Home Kaine joins McAuliffe in announcing Virginia drug abuse task force

Kaine joins McAuliffe in announcing Virginia drug abuse task force


kaine new2Today, U.S. Senator Tim Kaine joined Governor Terry McAuliffe, Secretary of Health and Human Resources Bill Hazel and Secretary of Public Safety and Homeland Security Brian Moran in Richmond to announce the creation of a Prescription Drug and Heroin Abuse Task Force.

In June, Kaine joined 11 other members of the Virginia Congressional delegation to call on Governor McAuliffe to establish a statewide task force to address the growing heroin epidemic in Virginia.

“I am grateful to Governor McAuliffe for forming a task force to address the prescription drug and heroin abuse epidemic that is threatening the health and safety of our communities,” said Kaine. “This summer, I witnessed firsthand the impact of addiction and the importance of recovery as I spoke with Virginians across the Commonwealth, including at a drug court graduation in Salem and a Project REVIVE training session in Lebanon. I’m proud to see Virginia taking innovative approaches to combat this crisis and I am committed to being a partner at the federal level.”

Today, Kaine announced his co-sponsorship of the Opioid Overdose Reduction Act and the Combating Prescription Drug Abuse Act, legislation aimed at reducing drug-related deaths across the nation.

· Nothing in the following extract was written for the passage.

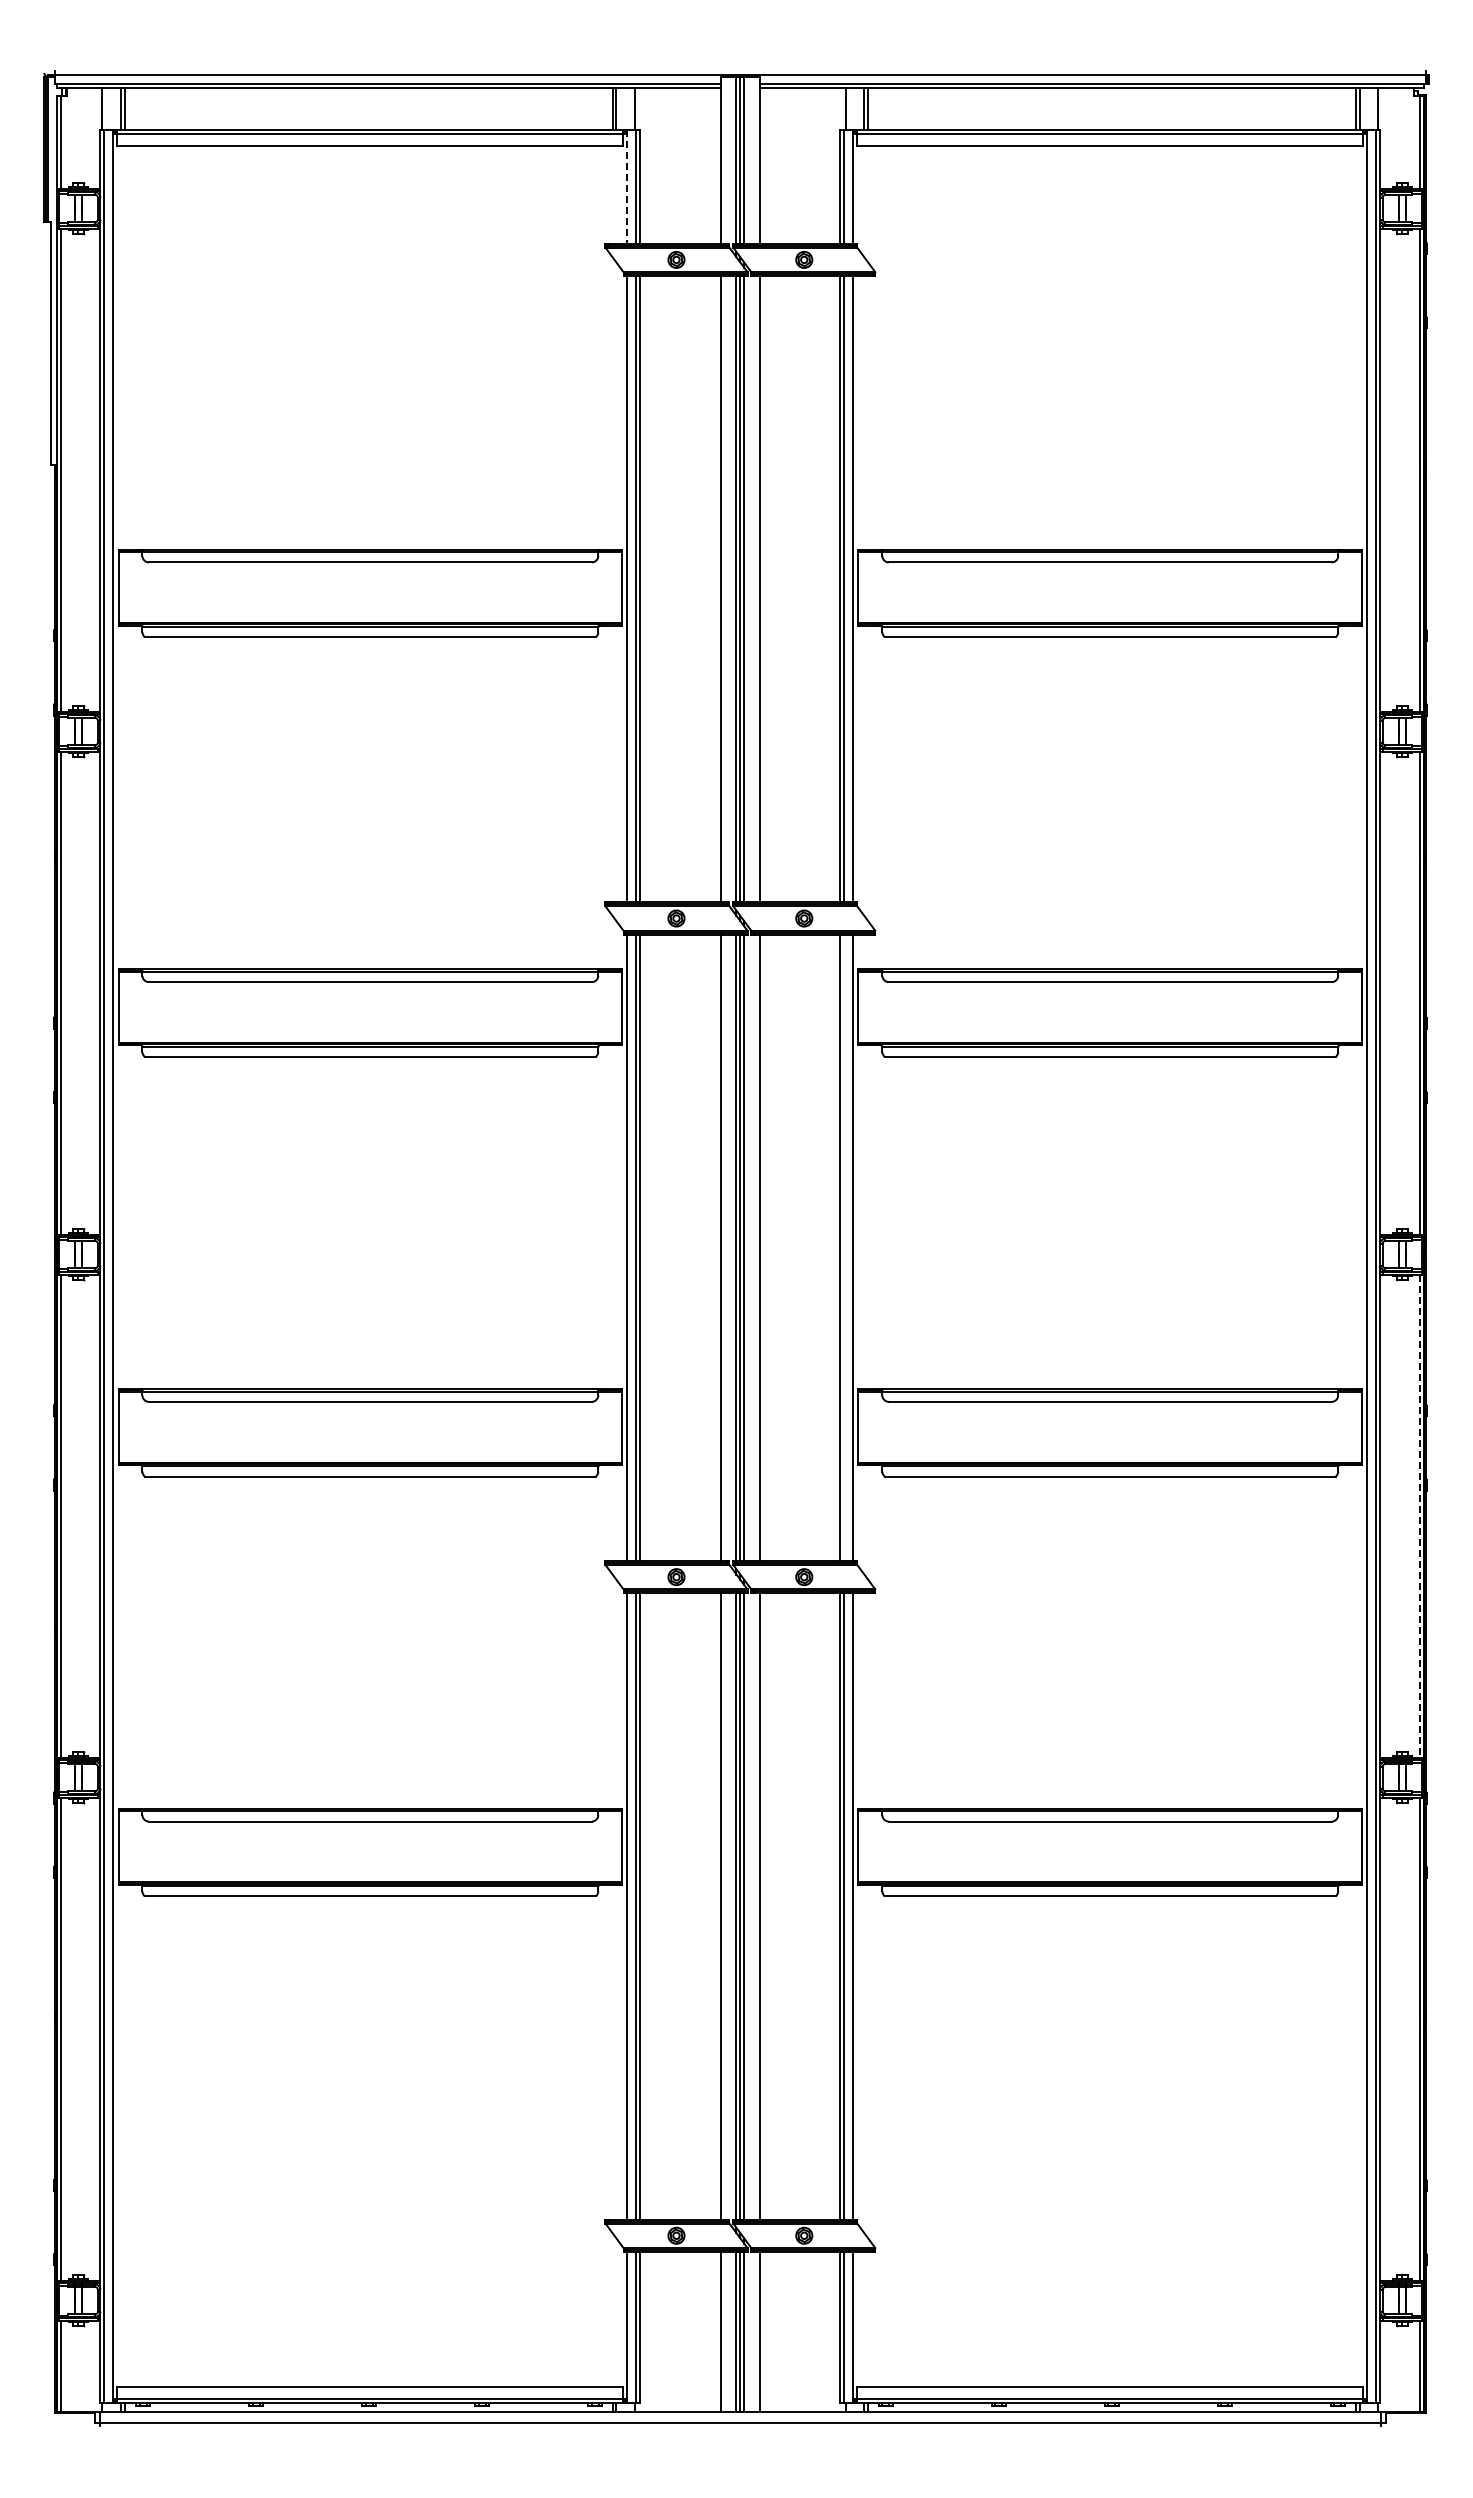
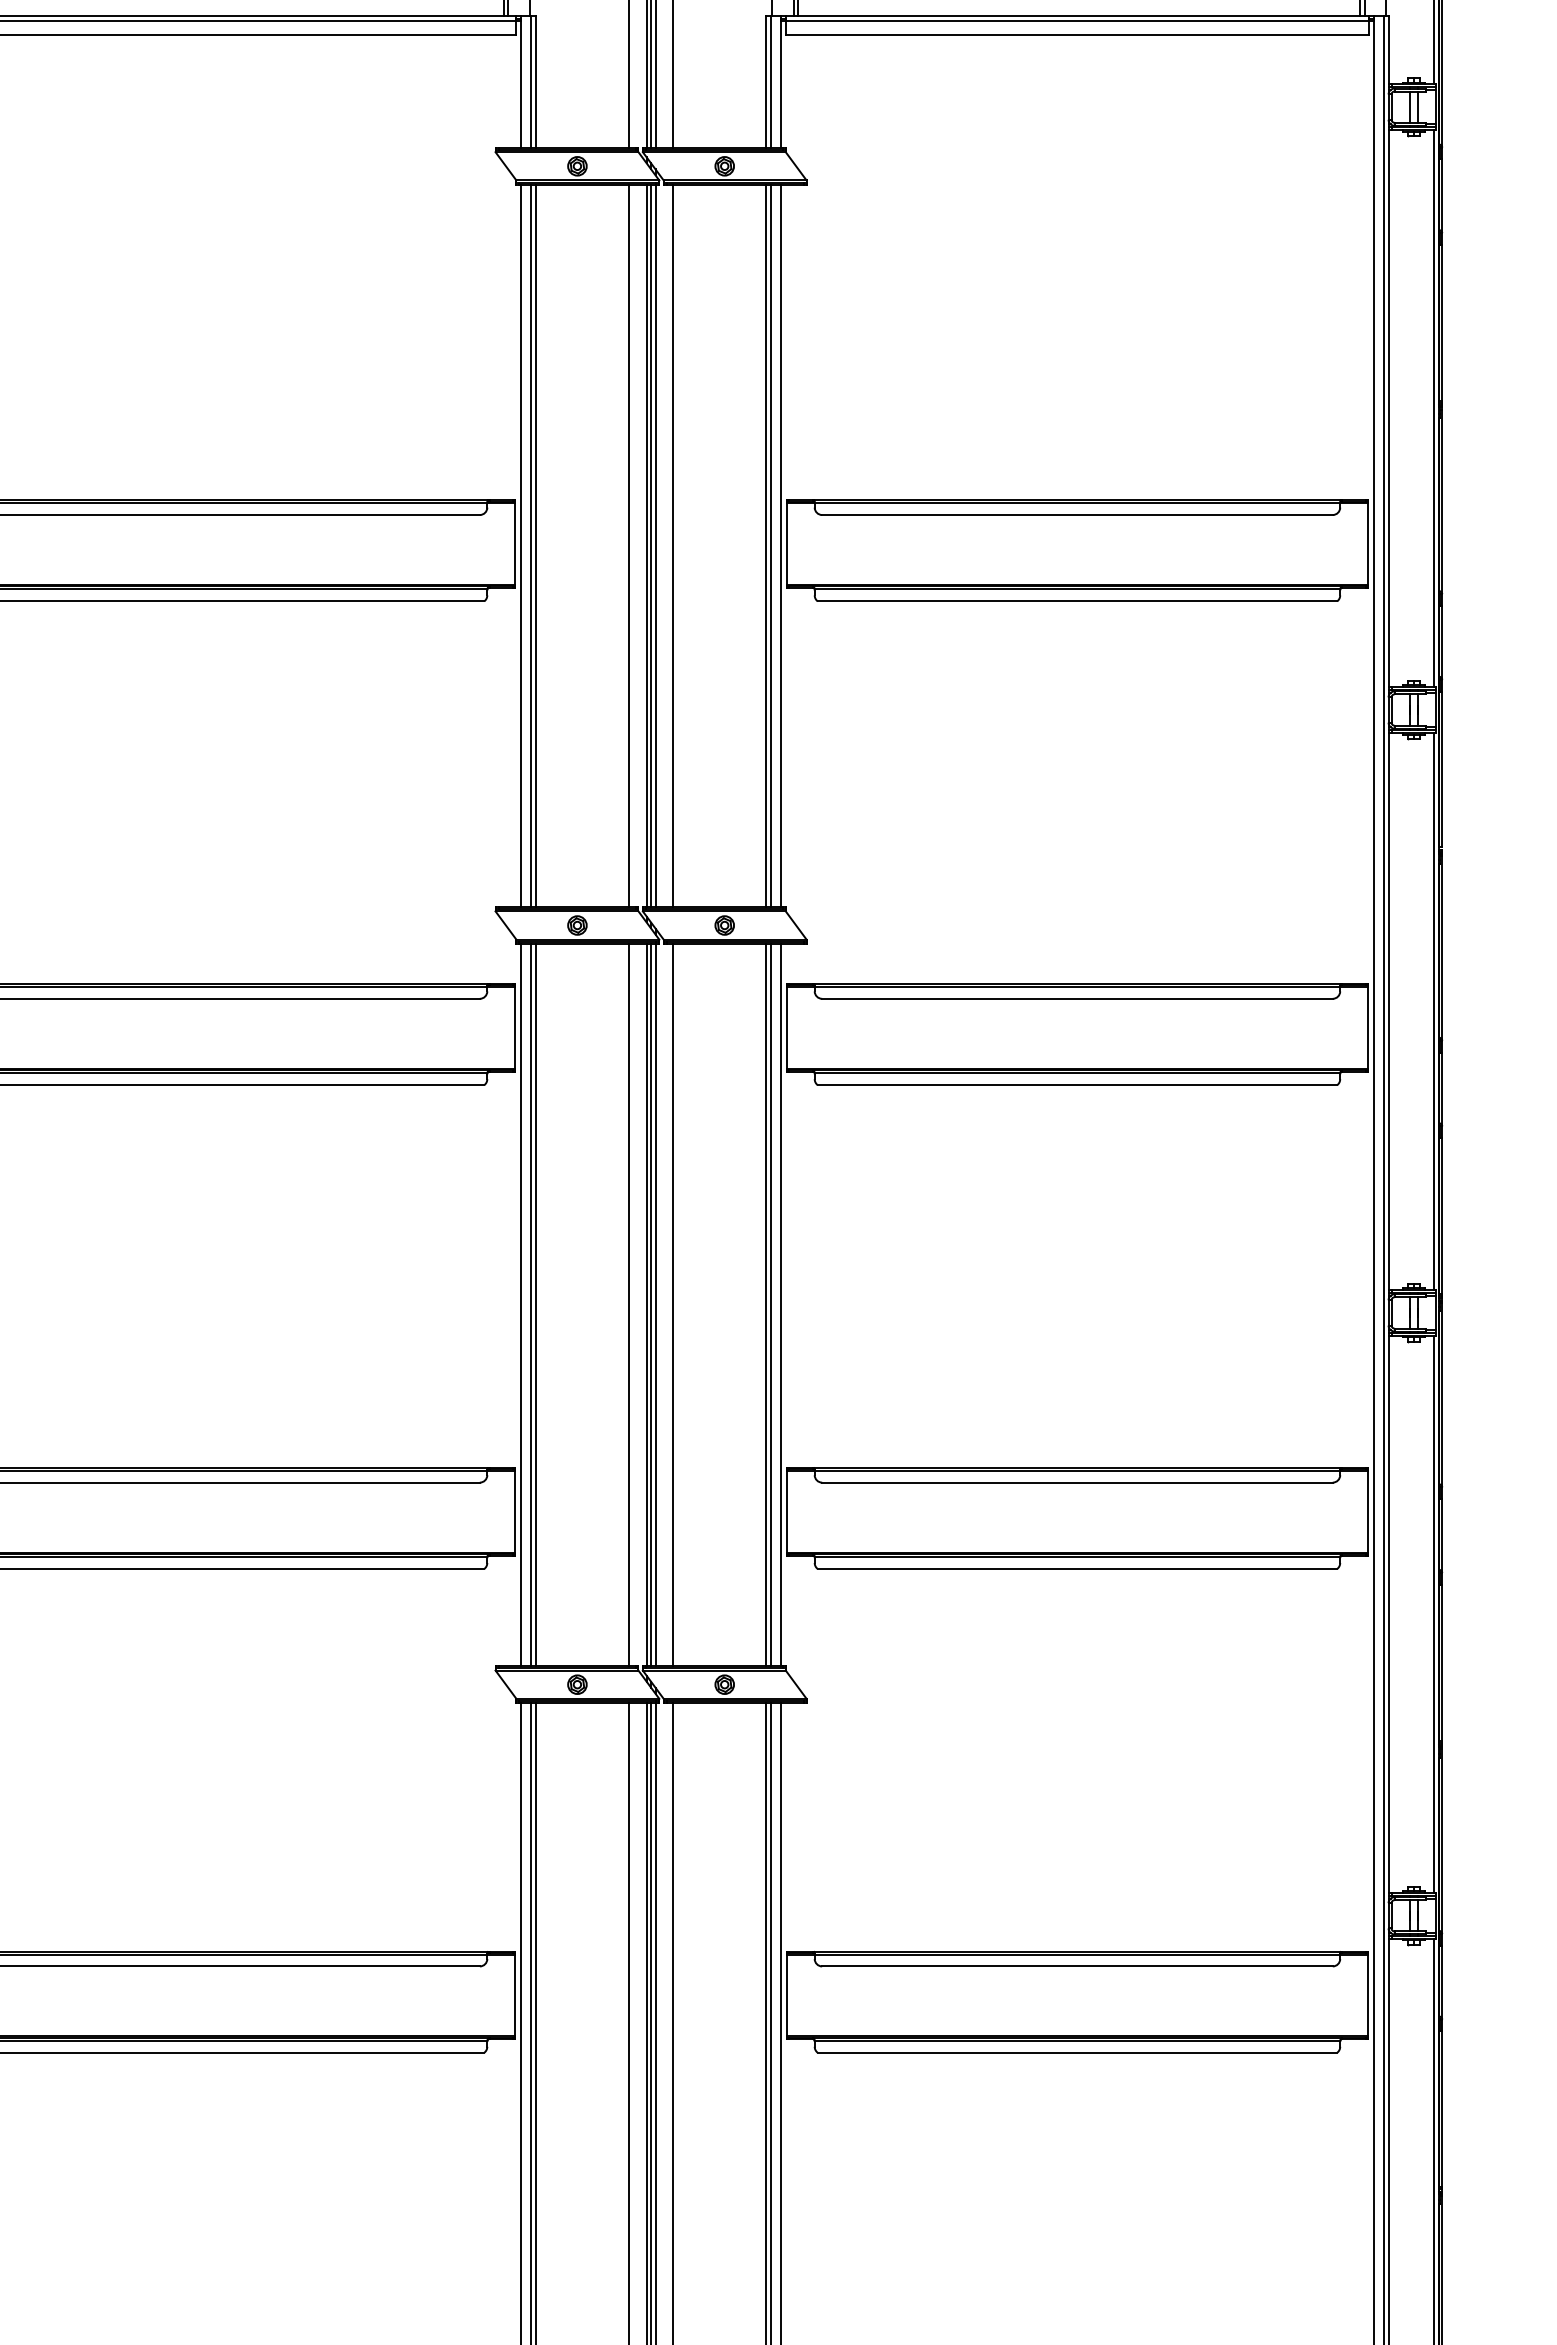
line: (627, 186) -> (520, 81), dashed -> solid
line: (844, 1247) -> (771, 1304), added
line: (1419, 1516) -> (1433, 1614), dashed -> solid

TheCombating Prescription Drug Abuse Act would establish a federal commission to recommend best practices for preventing and reducing prescription drug abuse, drawing on the input of law enforcement and health care stakeholders across the nation.

Seventeen states and the District of Columbia have established programs, including Project REVIVE in Virginia, which allow for the administration of opioid overdose drugs by non-medical personnel, including first responders, family members, and friends.

Unfortunately, individuals may be deterred from intervening in an overdose situation if they face civil liability. The Opioid Overdose Reduction Act is bipartisan “Good Samaritan” legislation that would protect individuals from civil liability who prescribe naloxone, an antidote that stops the effects of an opioid overdose for a short period of time. Virginia does not currently have a state law addressing this issue.

Kaine has raised concerns about drug abuse in Virginia with White House Drug Policy Acting Director Michael Botticelli and in a letter to U.S. Food and Drug Administration (FDA) Commissioner Margaret Hamburg, which focused on the recent fda approval of Zohydro ER and how it could potentially heighten the public health risk of opioid abuse in Virginia. Kaine has also written to urge the Obama administration to move quickly to allow the Department of Defense (DoD) and Department of Veterans Affairs (VA) to establish take-back programs for prescription drugs.